Why XMPP is the most relevant messaging protocol for IoT and home automation platforms

Choosing a protocol to communicate between a platform and some clients is not an easy task. Depending on the type services that are exposed, the features of the clients, and the operating system running on the clients, there are many choices available. Still when you look at all existing protocols and standards, you will probably end up to the conclusion than none of them is exactly matching your needs. Then you either have to develop your own solution or use the one that has most of the features you need.
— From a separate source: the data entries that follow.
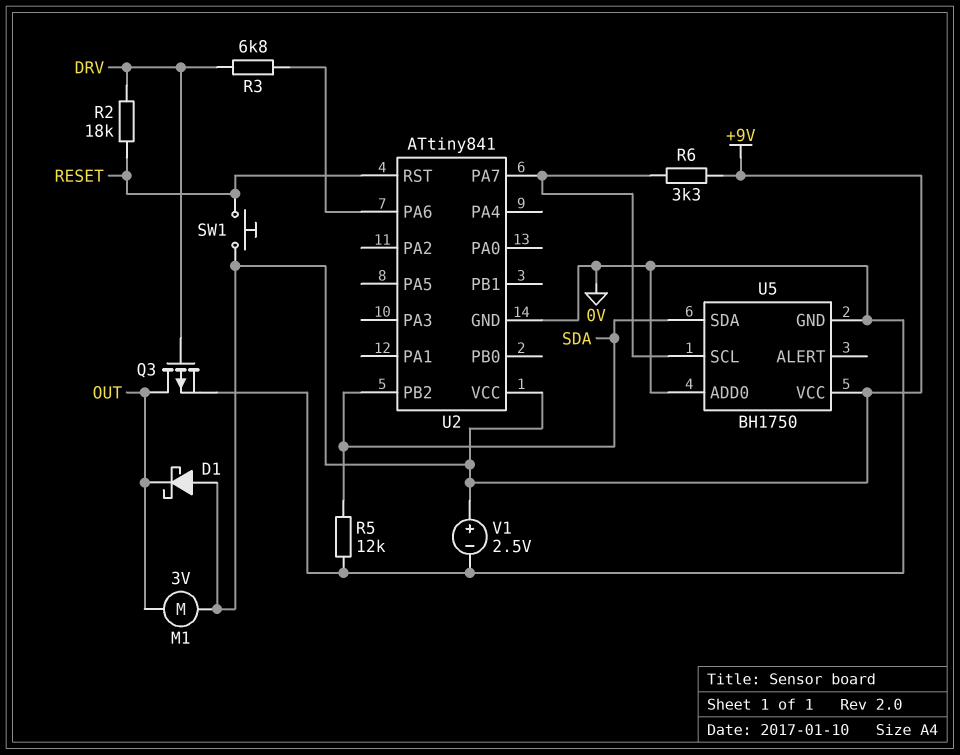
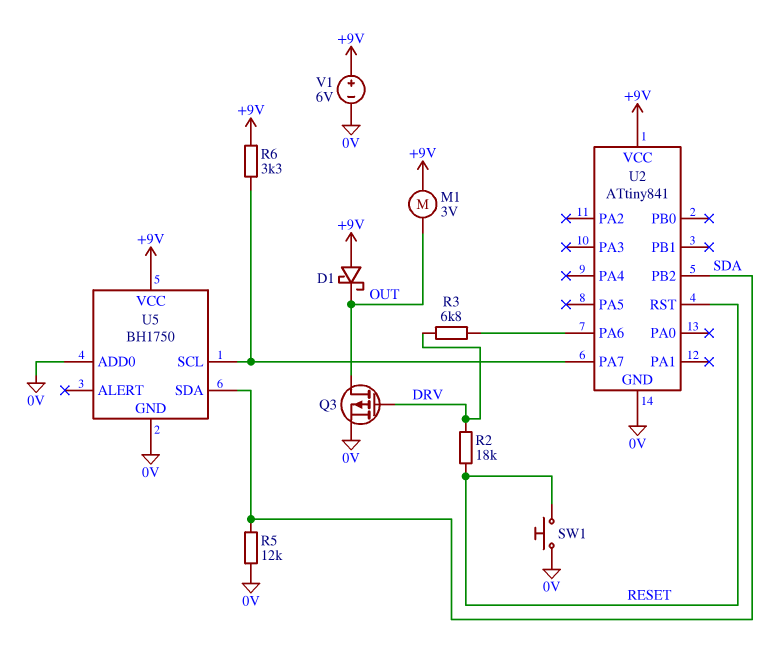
SW1: button (+9V, RESET) -> button (0V, RESET)
V1: 2.5V (plus +9V, minus 0V) -> 6V (plus +9V, minus 0V)

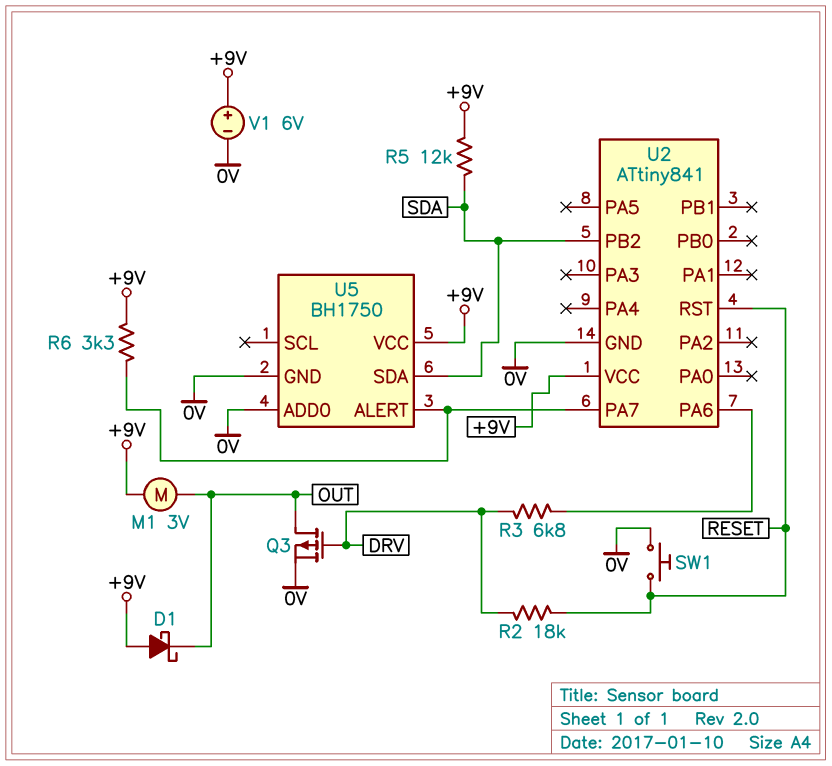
R5: 12k (0V, SDA) -> 12k (+9V, SDA)
U5 pin ALERT: none -> U2/PA7
U5 pin SCL: U2/PA7 -> none

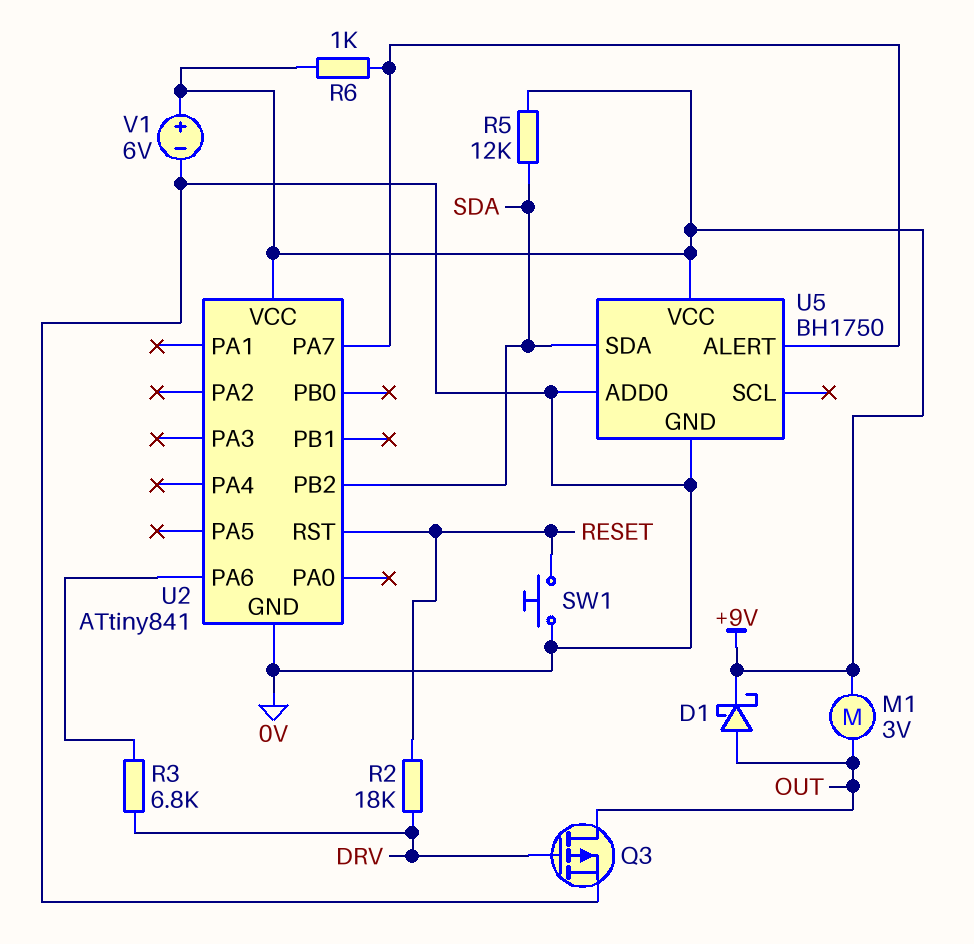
D1: schottky (A +9V, K OUT) -> schottky (A OUT, K +9V)
R6: 3.3k (+9V, U2/PA7) -> 1k (+9V, U2/PA7)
Let me start right know with the conclusion of this article : Developing your own solution is the bad choice, unless you are developing a messaging protocol. Otherwise you probably want to spend as much time as possible developing your service, and as less as possible writing tools and utility code. This is my current situation with my smart home solution : I have a lot of ideas that I want to prototype and I cannot spend weeks to develop yet another messaging protocol. So how can we make the right choice ? As usual by following these steps and answering each of them:

What you want to do ?
What are the features you need ?
What are the available solutions ?
What is the most appropriate one ?

This article details all these steps for a home automation system and edLeak as a distributed system.

Use Cases

The smart home ecosystem. I already described it. It is composed of 4 types of devices, 3 of them being connected via internet. The mobile device and the concentrator are connected to the cloud platform. The protocol that links them must be able to connect several mobile devices to several concentrator devices that were previously associated. It should also be possible to connect the mobile device directly to the concentrators. This is required in case the cloud platform is not available or when the mobile device is in the LAN and there is no need to use the platform.

Distributed edLeak. This is something I want to do since some time. Monitoring several processes in edLeak is currently feasible but not obvious since you have to run the http server on a dedicated port for each process. The following architecture would be much better:

With this architecture there is a single server on the system to which each process that is being monitored can register an instance of an edKit service. In this case we could put the broker either on the device or on a dedicated server. This would allow to remote debug a device present anywhere in the world:

Requirements

In order to implement these use-case, we need the following features to be provided by the network protocol:

Almost real time communication. The communication between the devices (e.g. a smartphone sending a command to the concentrator) must be fast. The term « almost real time » is used here because no strict real-time is needed. However from the user perception it must looks like it happens immediately. This probably means that actions must be performed within 200ms, at most within 500ms. More than that will be perceived as unresponsive by a user.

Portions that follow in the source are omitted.